My husband beats me every day!
I cry in pain,
but no one cares,
no one even comes and says don't cry.

Everyone criticises me non stop,
I only hear how bad I am.
It hurts, I feel I don't deserve to live!

I have to obey everyone's orders, right or wrong,
I have to behave nicely with all however bad they are,
If by mistake I open my mouth, all pounce on me together.

Just few hours of sleep at night,
bruises and pains in body, burning eyes,
A life without love and care.

I would like to run away but where will I go?
I don't have a house of my own!
Alone on road's I can't imagine myself , hungry wolves would pounce on me at night.

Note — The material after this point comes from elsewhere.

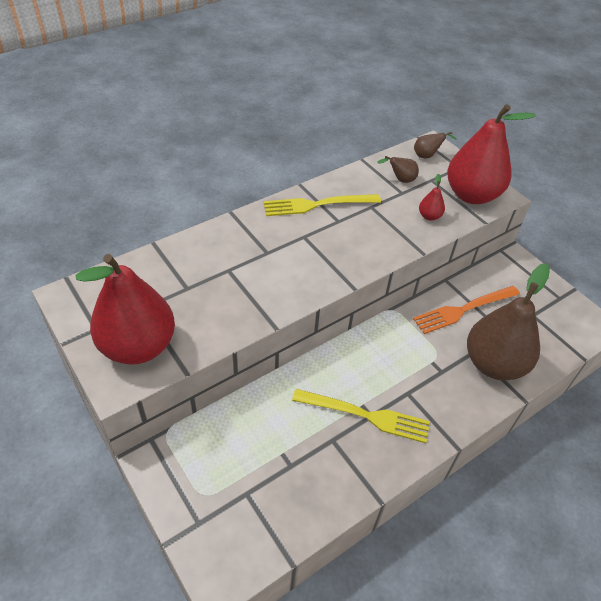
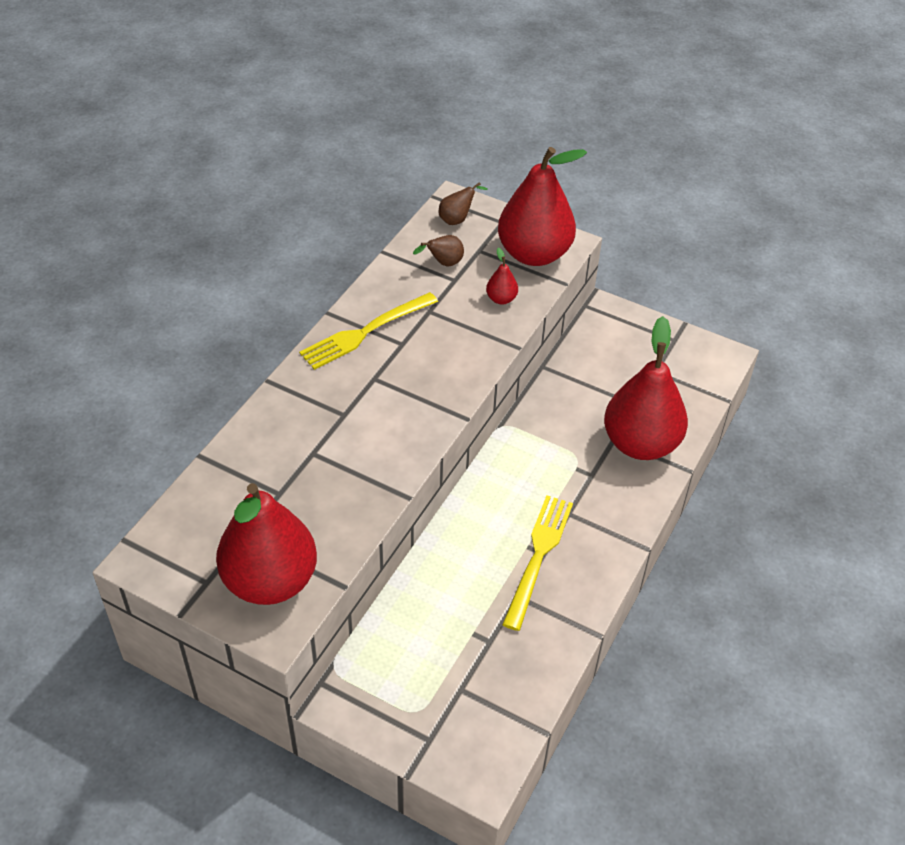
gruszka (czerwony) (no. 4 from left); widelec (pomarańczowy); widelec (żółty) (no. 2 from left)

If only my parents had informed me about this before,
I would have worked hard, educated myself well, earned and purchased an house,
I would have learnt self protection skills like judo and karate.

Maybe they didn't want to scare me,
Maybe they thought I would be happy after marriage,
Maybe they wanted me to enjoy my childhood.

I hide all this from my parents,
I don't want to make them sad,
I don't want to be a burden on them.

Sometimes I feel like dying, but I know all about it's consequences,
Now I have killed my emotions, desires, expectations,
I live a life of living dead

If you have a daughter please see to it that she doesn't suffer,
make her bold and independent! educate her!
she should have a house of her own where she can run away and live happy.